What will I see on a trip to the Academy?The California Academy of Sciences combines four different themed sections, each of which could be an attraction in their own right! The oldest is the Kimball Natural History Museum, which includes exhibits from the Academy’s original collection from 1853. It includes the Tusher Africa Hall (featuring dioramas of African animals), the Gems and Minerals exhibit, and a version of Foucault’s Pendulum. You’ll also be able to visit the Steinhardt Aquarium, which was the first public aquarium to display flashlight fish and coconut octopuses. It’s home to 40,000 live animals from over 900 species. Look out for the special Twilight Zone exhibit, which features animals from 200 to 500 feet below the surface of the ocean! One of the Academy’s gems is the Osher Rainforest, a glass dome which recreates the conditions of the rainforest and contains over 1,600 live plants and animals, including 250 free-flying birds and butterflies and up to 100 exotic reptiles and amphibians. Finally, there’s the Morrison Planetarium, which has a 75-foot diameter screen showing several different shows each day. The planetarium is free to visit with a regular daily ticket (though you should book your time slot on arrival) but costs extra if you’re visiting NightLife on Thursday evenings.

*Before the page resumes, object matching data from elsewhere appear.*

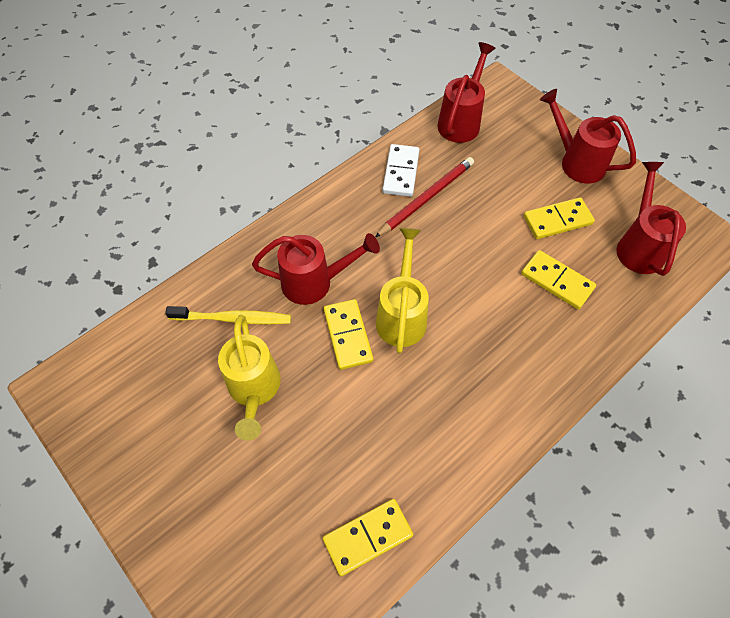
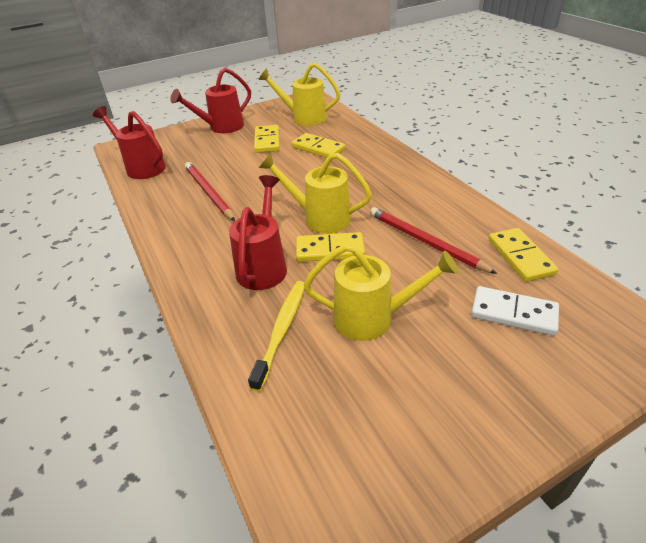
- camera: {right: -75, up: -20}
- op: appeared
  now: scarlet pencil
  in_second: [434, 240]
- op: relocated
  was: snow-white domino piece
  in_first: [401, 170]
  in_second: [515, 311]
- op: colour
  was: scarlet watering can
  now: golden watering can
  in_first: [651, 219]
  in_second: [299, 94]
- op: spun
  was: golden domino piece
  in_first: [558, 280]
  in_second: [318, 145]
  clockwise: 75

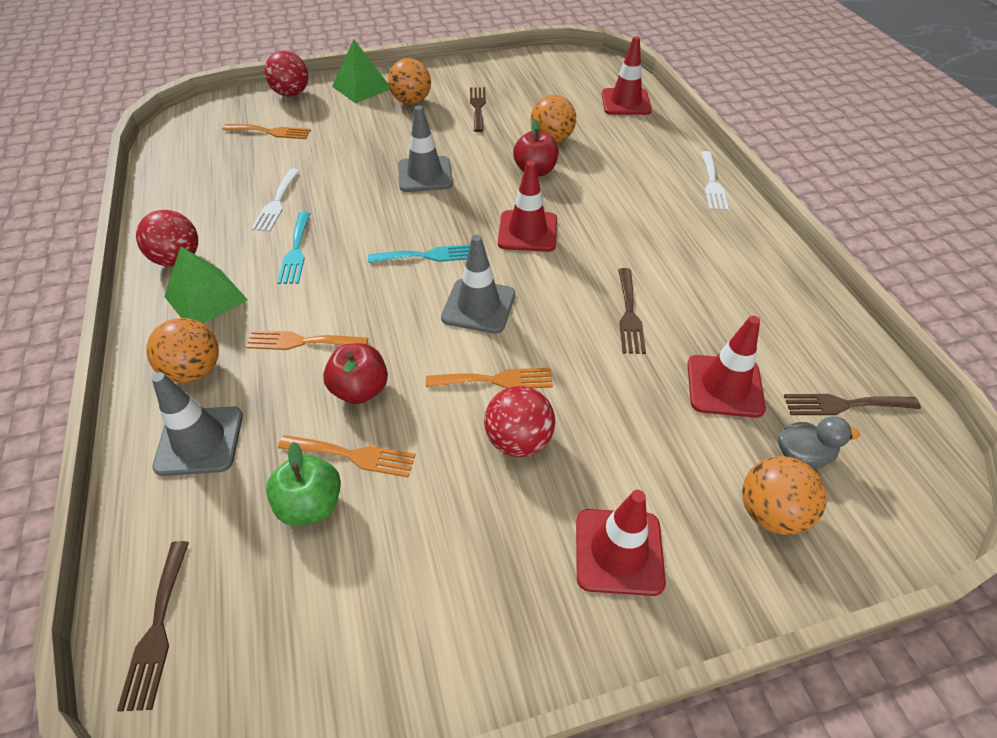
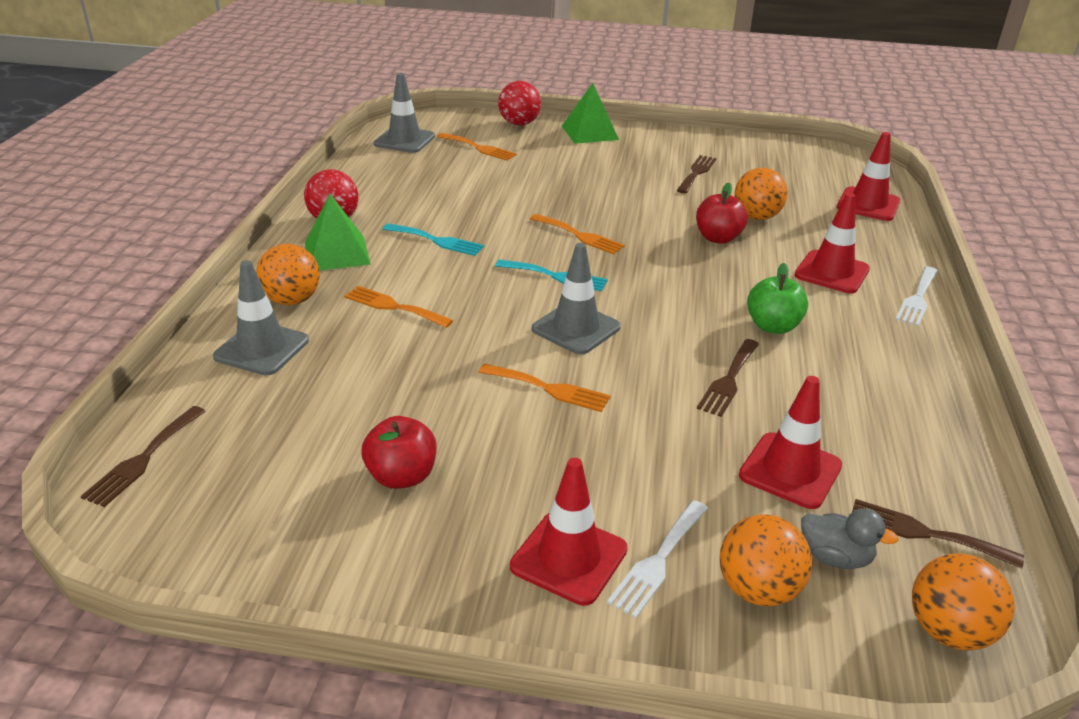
- camera: {right: 25, up: -15}
- op: missing
  was: scarlet play ball
  in_first: [519, 421]
- op: relocated
  was: snow-white fork
  in_first: [275, 200]
  in_second: [657, 559]
- op: relocated
  was: leaf-green toy apple
  in_first: [303, 484]
  in_second: [777, 298]
- op: relocated
  was: orange-coloured fork
  in_first: [346, 456]
  in_second: [577, 234]
- op: relocated
  was: scarlet toy apple
  in_first: [355, 373]
  in_second: [399, 452]
- op: relocated
  was: orange-coloured play ball
  in_first: [409, 81]
  in_second: [963, 601]
- op: relocated
  was: gray road cone
  in_first: [425, 148]
  in_second: [404, 113]
- op: relocated
  was: scarlet road cone
  in_first: [527, 206]
  in_second: [832, 243]
- op: spun
  was: aqua fork
  in_first: [293, 248]
  in_second: [433, 239]
  clockwise: -90

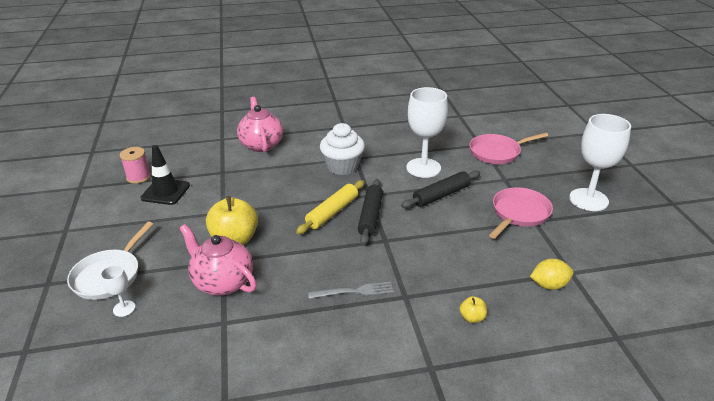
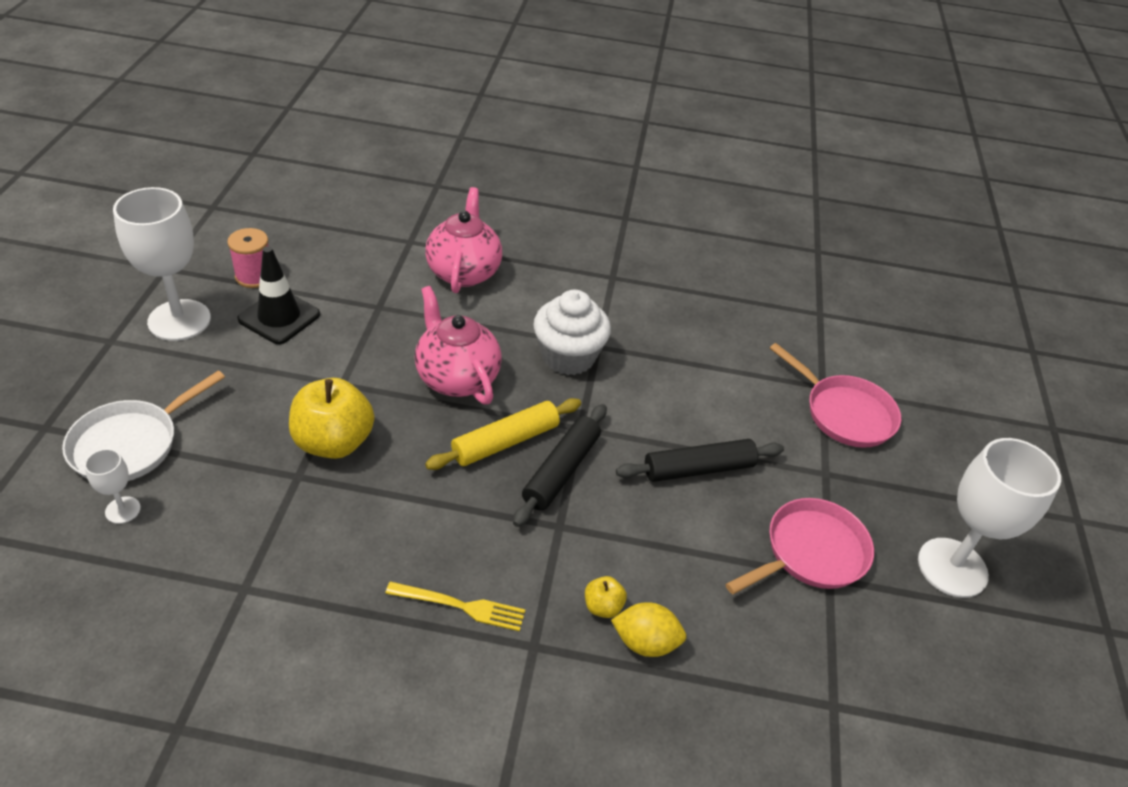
- camera: {right: 15, up: 10}
- op: relocated
  was: rosy teapot
  in_first: [218, 260]
  in_second: [458, 345]
- op: relocated
  was: snow-white wine glass
  in_first: [427, 132]
  in_second: [162, 264]
- op: relocated
  was: golden toy apple
  in_first: [473, 309]
  in_second: [606, 597]
- op: relocated
  was: golden toy lemon
  in_first: [552, 274]
  in_second: [648, 629]
- op: colour
  was: gray fork
  now: golden fork
  in_first: [351, 290]
  in_second: [455, 606]
- op: spun
  was: rosy pan
  in_first: [508, 148]
  in_second: [835, 395]
  clockwise: -135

Are the exhibits in the museum suitable for children?Absolutely! Even very young children will enjoy seeing the animals in the rainforest and aquarium exhibits, the dinosaur fossils, and any kids with an interest in space will find plenty of exhibits to interest them, in addition to the planetarium show (which are suitable for children aged 4 and over). There are also plenty of other interactive exhibits, such as The Color of Life, where visitors get to explore all the different colors which can be found in nature, or Giants of Earth and Sea, which features the natural wonders of Northern California, from giant redwood trees, whale skeletons, and rooms simulating the region’s fog and earthquakes. Other hands-on exhibits include the Discovery Tidepool, where kids can interact with animals, the Naturalist Center (for puzzles and games), and the Curiosity Grove (a playspace for kids aged 0-5). Look out for special family events with arts and crafts, child-friendly shows, and story time. Check the website or ask on arrival to find out what’s available on the day of your visit.
I heard there are adults-only nights?Yes! Every Thursday night the museum is open for visitors over the age of 21. Between 6 pm and 10 pm, you can discover all the exhibits, plus themed interactive events, music and cocktails. Events planned for 2019 include NightLife in Space: The Moon, Brain & Body NightLife, and a special event for Pride. If you don’t have children then the NightLife events are highly recommended, as they’re also cheaper than admission during the day.
What’s the deal with the roof?The green roof of the California Academy of Sciences is 2.5 acres, 87% of which is covered by 1.7 million plants. The plant life is an excellent form of insulation, captures all the excess stormwater (stopping pollutants from entering the surrounding ecosystem), and makes lots of oxygen for visitors to the museum and park to breath! The architect, Renzo Piano, wanted to make it seem as though a piece of the park had been lifted up and the museum hidden underneath it. It was also a practical decision for the museum, because they can use it as an outdoor classroom to teach visitors about the native Californian plants and wildflowers which grow on the roof, the animals which live there, or simply use the roof as a high point from which to watch the stars or lunar and solar eclipses.
How long should I plan for my trip?At least half a day to see all the major exhibits, longer if you intend to read all the explainers. It’s also a good day trip for those with children, who might need to take more breaks or want to spend more time in one of the play areas. Combine it with a day in the Golden Gate Park for a varied day out.